An Invitation to an Amazing Oaxacan Adventure

Thursday, January 1, 2015

Off the Beaten Path

Here we are at the lovely, old, colonial church of  Santa MariaTiltepec, built as a village church, no doubt by locals, sometimes around the late 1500's - it's exterior is elaborately carved on almost every surface 
and, if you look carefully, you'll see that it's not the same side to side, it's asymmetrical and then you'll see flowers, and vines, and serpents,  and mythical animals and the whole effect is kind of chunky and blocky as if the builders  have taken it apart piece by piece and and then reassembled it.  This is the folk art of the 16th century being built at the same time they were building magnificent cathedrals 20 miles away.

And then, if you turn away from the church and look in this direction, this is what you see!  Can we say, sort of the middle of nowhere!  But green and bucolic and peaceful and commanding quite the view.
We saw people picking avocados, herding sheep, and repairing roofs as we drove through this tiny little puebla.

 I was so excited to take the tour here because it's something special and it's off the beaten track. Many guide books don't even mention it.  And every time I have been to Tiltepec the church has been locked and not a soul in sight.  This time I was with our guide Pablo and was hoping he could find someone to let us in.  He went off on his errand and we sat and sketched. Some drew the church and some the countryside.

Then lo and behold, a mere forty five minutes or so later, along came Pablo, the caretaker, and his son, on a burro, who was holding the key to the 400 year old door.  I had one of those died and went to heaven moments when they opened the door, revealing candlelight flickering in front of all three of the 17th century altars inside this small village church.

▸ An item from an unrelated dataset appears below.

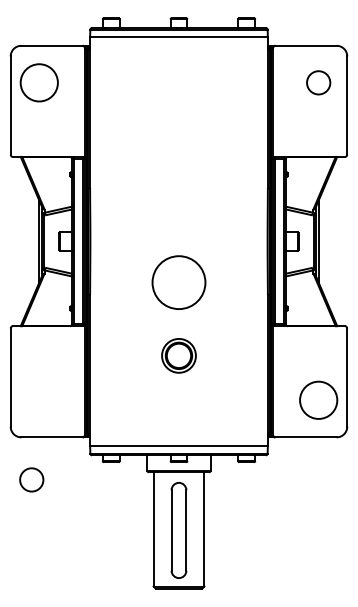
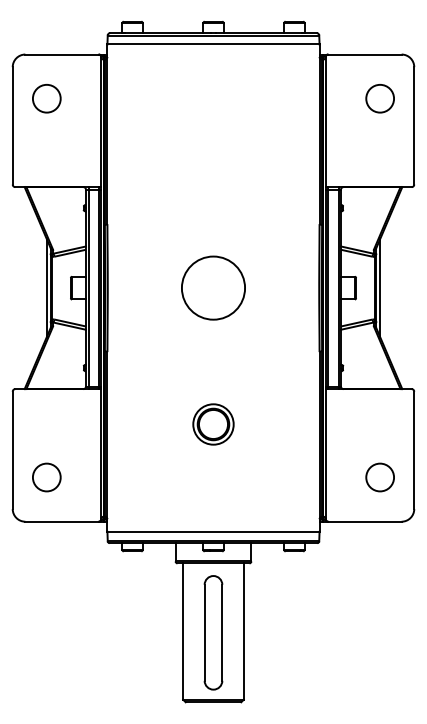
circle: (39, 82) -> (46, 98), size x0.62
circle: (179, 282) -> (213, 287), moved
circle: (318, 400) -> (380, 477), size x0.62
circle: (31, 479) -> (46, 477), moved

Pablo and the caretaker, who was so kind to take time out from his busy day working his ranchito, to give us a private little tour.  You can see Jill & Victoria sketching in front of an altarpiece in  the background on the left.

Above photo is the retablo/altarpiece dedicated to the archangels. 
While we were there about five people from a nearby village came with flowers and candles and sat up in the front and said some prayers.

And here's  a super old baptismal font where you see carved legs made to represent serpents.
I saw another one kind of like this one at Cuilapan.

But I have never seen a column carved like a cactus like this one here.

This was one of the high points of the tour for me and a really special day.